MPEG Audio Frame Headers
This is a brief and informal document targeted to those who want to deal with
the MPEG format. If you are one of them, you probably already know what is MPEG
audio. If not, jump to http://www.mp3.com/ or
http://www.layer3.org/ where you will find
more details and also more links. This document does not cover compression and
decompression algorithm.
NOTE: You cannot just search the Internet and find the MPEG audio specs. It
is copyrighted and you will have to pay quite a bit to get the Paper. That's why
I made this. Information I got is gathered from the Internet, and mostly
originate from program sources I found available for free. Despite my intention
to always specify the information sources, I am not able to do it this time.
Sorry, I did not maintain the list. :-(
These are not a decoding specs, it just informs you how to read the MPEG
headers and the MPEG
TAG. MPEG Version 1, 2 and 2.5 and Layer I, II and III are supported,
the MP3 TAG (ID3v1 and ID3v1.1) also.. Those of you who use Delphi may find
MPGTools Delphi unit
(freeware source) useful, it is where I implemented this stuff.
I do not claim information presented in this document is accurate. At first I
just gathered it from different sources. It was not an easy task but I needed
it. Later, I received lots of comments as feedback when I published this
document.
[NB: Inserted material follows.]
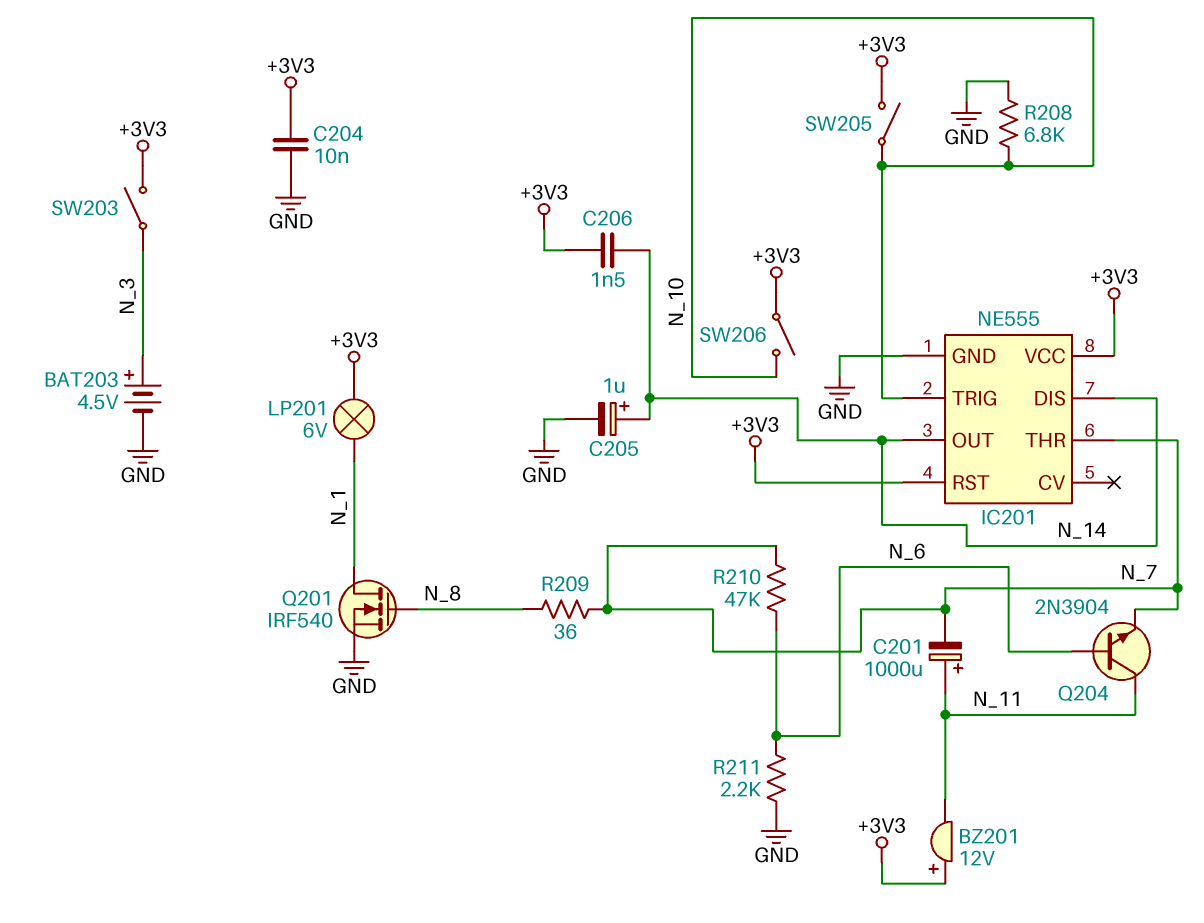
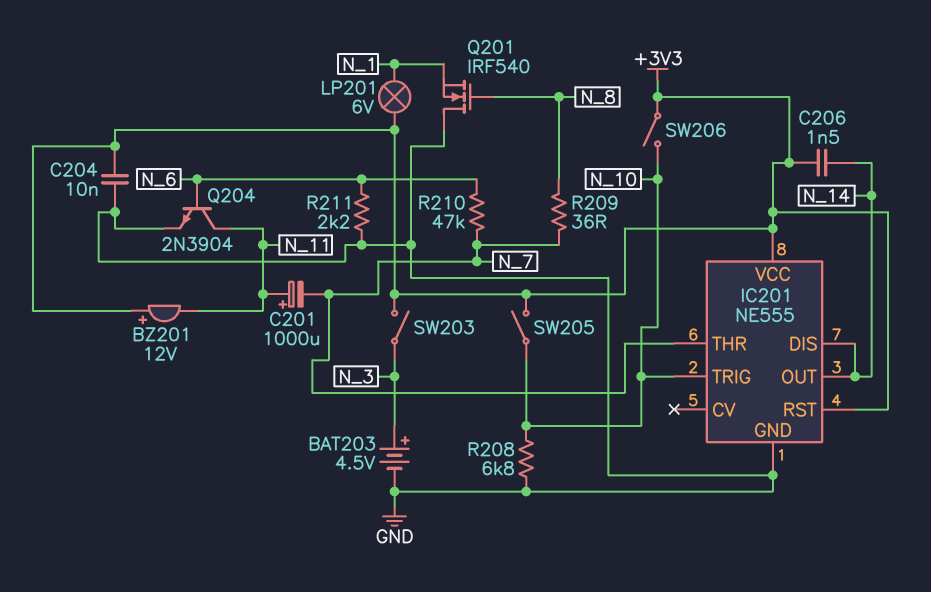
C205: 1uF (plus N_14, minus GND) -> none
Q201: NMOS IRF540 (G N_8, D N_1, S GND) -> NMOS IRF540 (G N_8, D GND, S N_1)
Q204: NPN 2N3904 (B N_6, C N_11, E N_7) -> NPN 2N3904 (B N_6, C N_11, E GND)

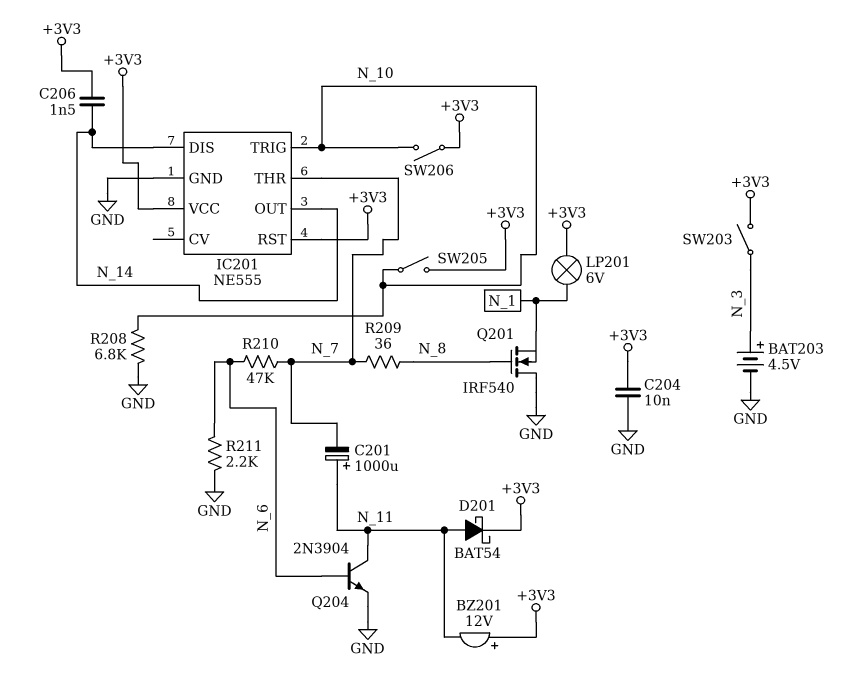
D201: none -> schottky BAT54 (A N_11, K +3V3)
I think this last release is highly accurate due to comments and
corrections I received.
This document is last updated on December 22, 1999.
MPEG Audio Compression Basics
This is one of many methods to compress audio in digital form trying to
consume as little space as possible but keep audio quality as good as possible.
MPEG compression showed up as one of the best achievements in this area.
This is a lossy compression, which means, you will certainly loose some audio
information when you use this compression methods. But, this lost can hardly be
noticed because the compression method tries to control it. By using several
quite complicate and demanding mathematical algorithms it will only loose those
parts of sound that are hard to be heard even in the original form. This leaves
more space for information that is important. This way you can compress audio up
to 12 times (you may choose compression ratio) which is really significant. Due
to its quality MPEG audio became very popular.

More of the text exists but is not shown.